Princeton University exhaled after police determined that a vague phone threat made to multiple buildings on the campus turned out to be an apparent hoax.
But before the campus could relax, the people filed out. Sniffer dogs filed in. Then the threat disappeared. Life carried on.
As far as tradition goes, bomb threats are like the campaign promises of the crime world: Often cliche; regularly untrue; but never, ever ignorable.
That’s because sometimes the bombs are indeed real. Violent crime is at almost historically low levels in the United States, but the bomb threat refuses to die out.
And schools remain a common target.
According to Center for Problem-Oriented Policing data, between 1990 and 2002 schools across the country reported 1,055 “bomb incidents” — the discovery of bomb lookalikes or actual explosives. Only 14 of those incidents came with warnings — just 1%, but enough to make authorities take threats seriously.
On Tuesday — the day of the threat at Princeton — an ugly pattern of threats repeated itself again and again.
In Georgia, threats forced the evacuation of the state’s Supreme Court and offices for its attorney general. People filed out. Sniffer dogs filed in. The threat disappeared. Life carried on.

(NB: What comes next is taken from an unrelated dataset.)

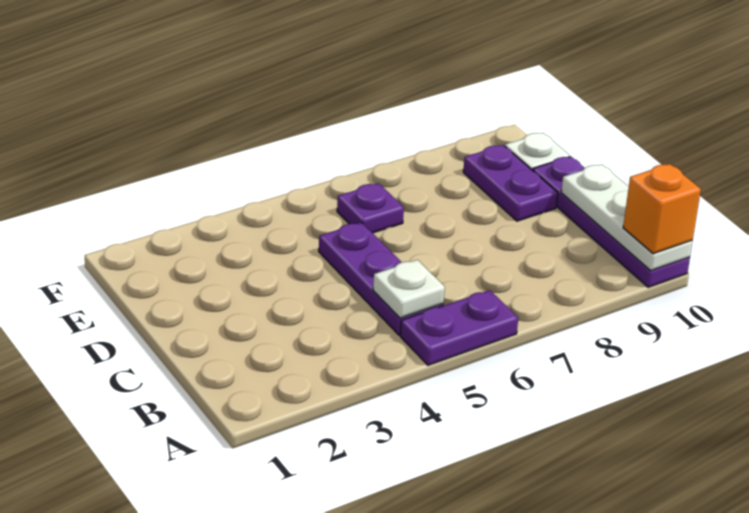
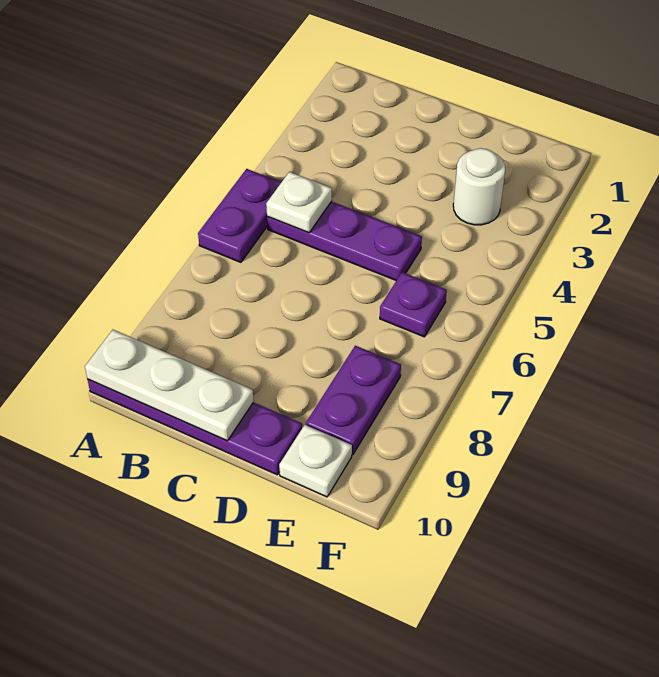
orange brick A10 level 3 -> none
purple plate D9:E9 level 1 -> purple plate E8:E9 level 1
none -> white round brick E3 level 1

The University of New Hampshire in Durham also got its very own vague threat. People filed out. Sniffer dogs filed in. The threat disappeared. Life carried on.
And then there was Richmond International Airport in Virginia, where another threat halted flights and prompted a search of the terminals.
People out, dogs in. Nobody found a bomb, and the good people of Virginia started flying home again.
The Newton County Courthouse in Missouri got its very own bomb threat early Tuesday; the promised detonation time, 9 a.m., came and went without incident.
There’s been no word on whether any of the threats are linked.
Even before Tuesday’s string of delays and evacuations, bomb threats came in the night before — and to diverse targets.
On Monday night, Southwest Airlines passengers were jetting from Los Angeles to Austin when a bomb threat forced the plane to land in Phoenix for an inconvenient twice-over by TSA. (There was no bomb). In North Dakota on Monday night, when a man called a threat into a Hugo’s grocery store. (There was no bomb.)
At yet another school on Tuesday — Morristown High School in New Jersey — a bomb threat was triggered by graffiti in a boy’s bathroom discovered last week. According to the Daily Record, the graffiti used the word “bomb,” included words “for real,” and mentioned Tuesday’s date.
A classroom was evacuated after a teacher noticed a suspicious package.
It turned out to be a lunchbox.
The Record reported that after-school activities were then canceled for the rest of the year. Just to be safe.